Before and after image sets
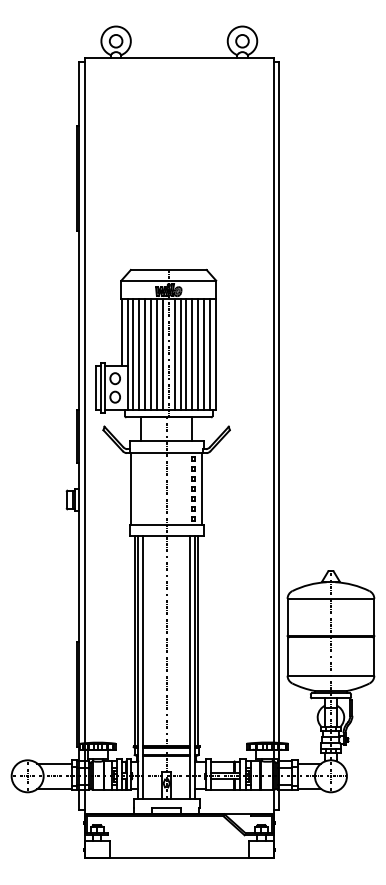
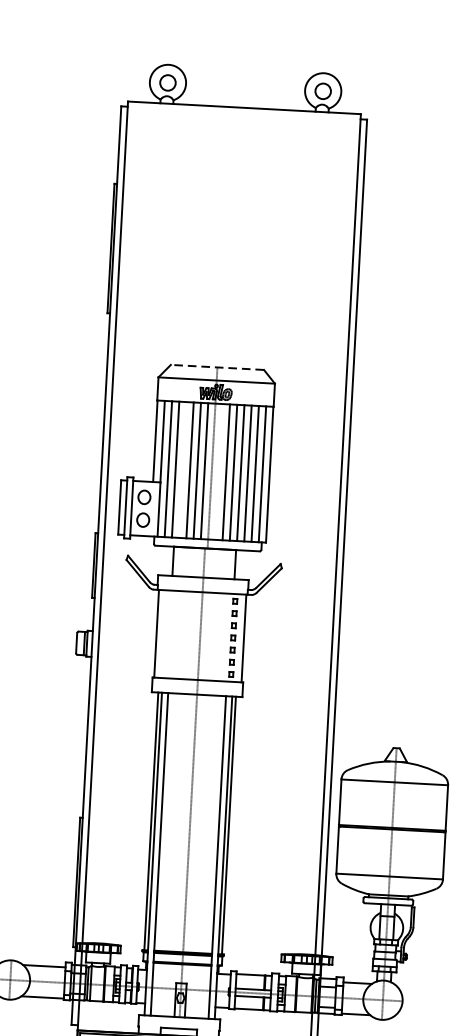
line: (168, 270) -> (217, 368), solid -> dashed
line: (145, 354) -> (183, 469), removed
line: (174, 354) -> (218, 471), removed

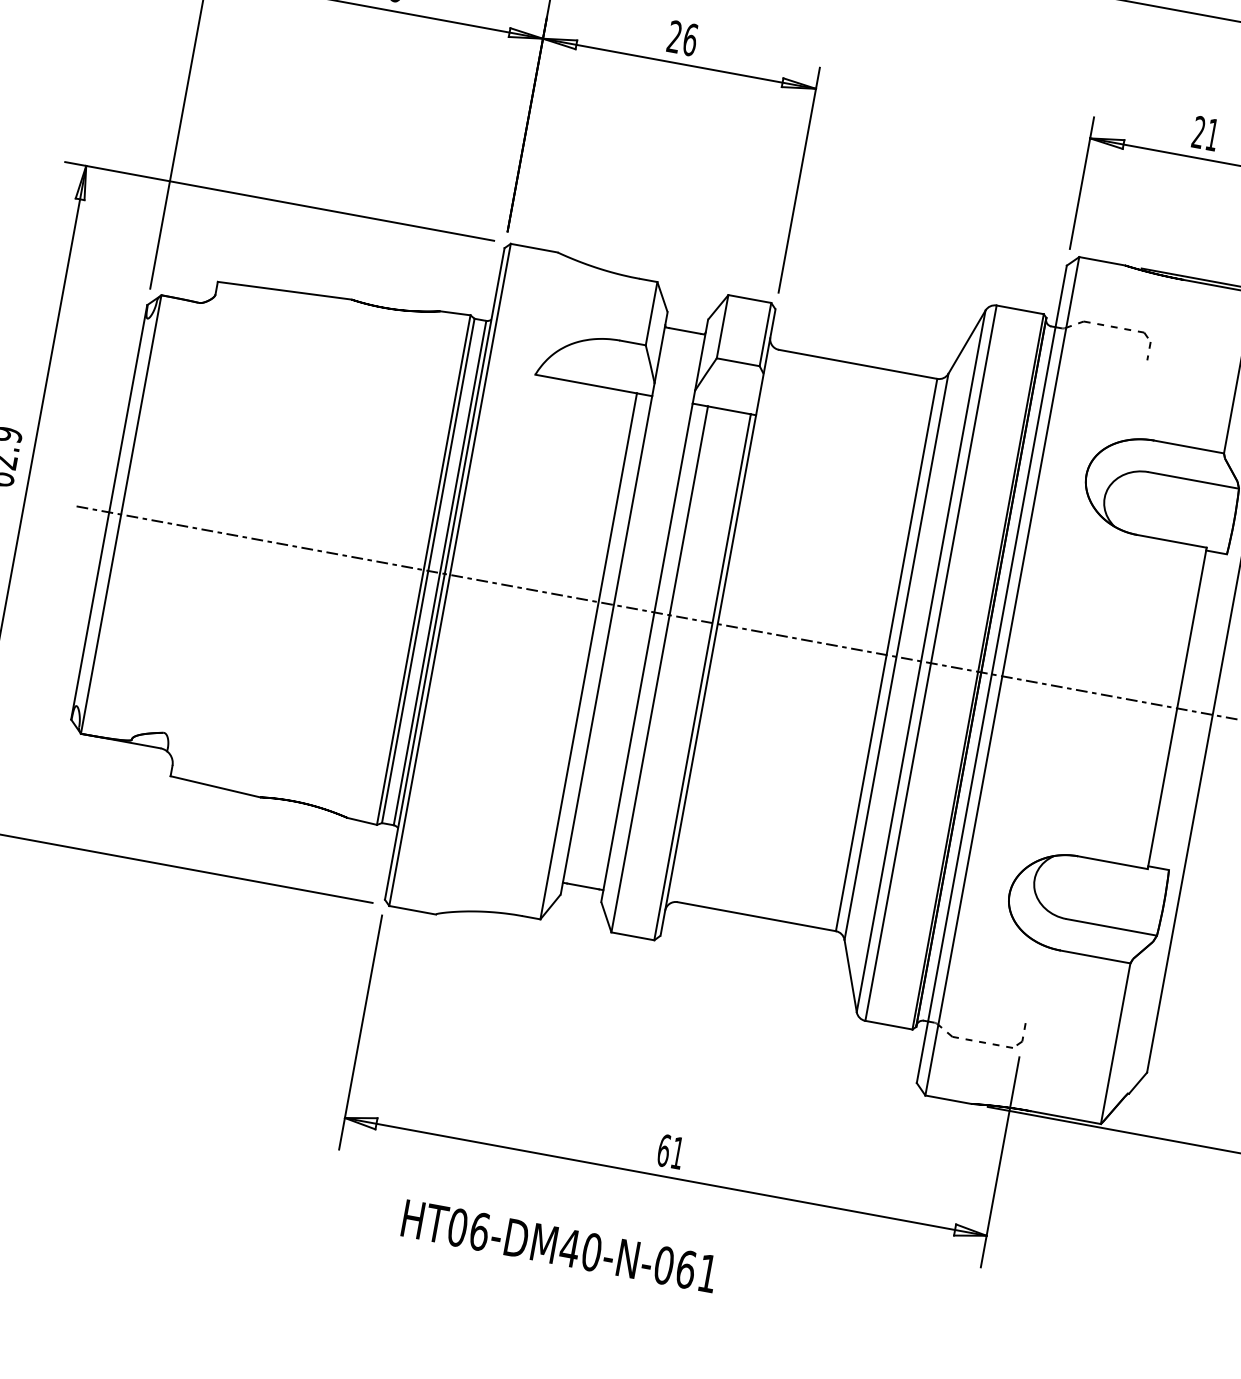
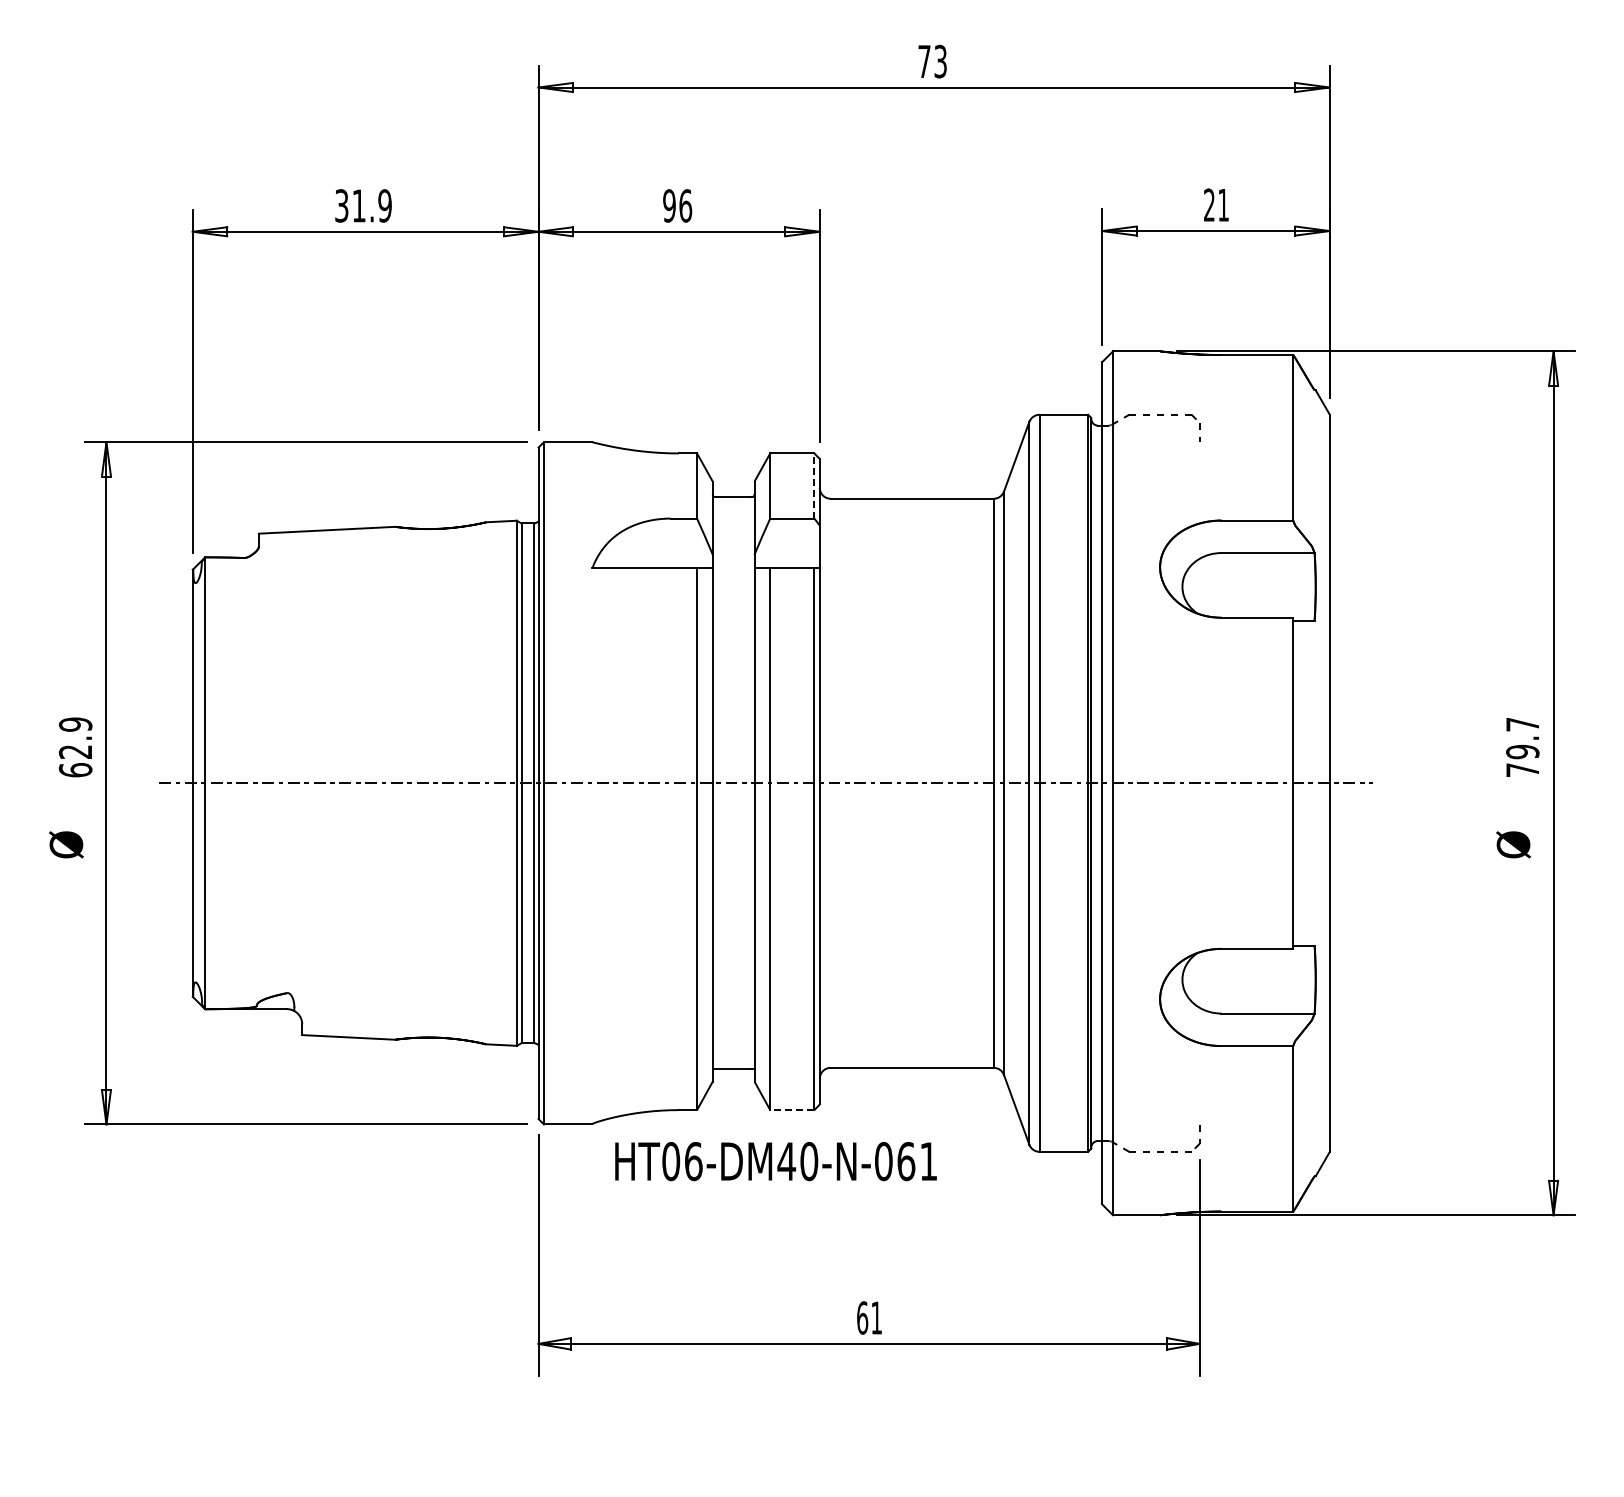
text: (674, 36) -> (669, 205), 26 -> 96
line: (765, 335) -> (814, 486), solid -> dashed
line: (632, 936) -> (791, 1110), solid -> dashed
text: (559, 1246) -> (775, 1161), moved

Problem description:
Reproduce each line above precisely, with no pictures.

Answer section:
line: (168, 270) -> (217, 368), solid -> dashed
line: (145, 354) -> (183, 469), removed
line: (174, 354) -> (218, 471), removed

text: (674, 36) -> (669, 205), 26 -> 96
line: (765, 335) -> (814, 486), solid -> dashed
line: (632, 936) -> (791, 1110), solid -> dashed
text: (559, 1246) -> (775, 1161), moved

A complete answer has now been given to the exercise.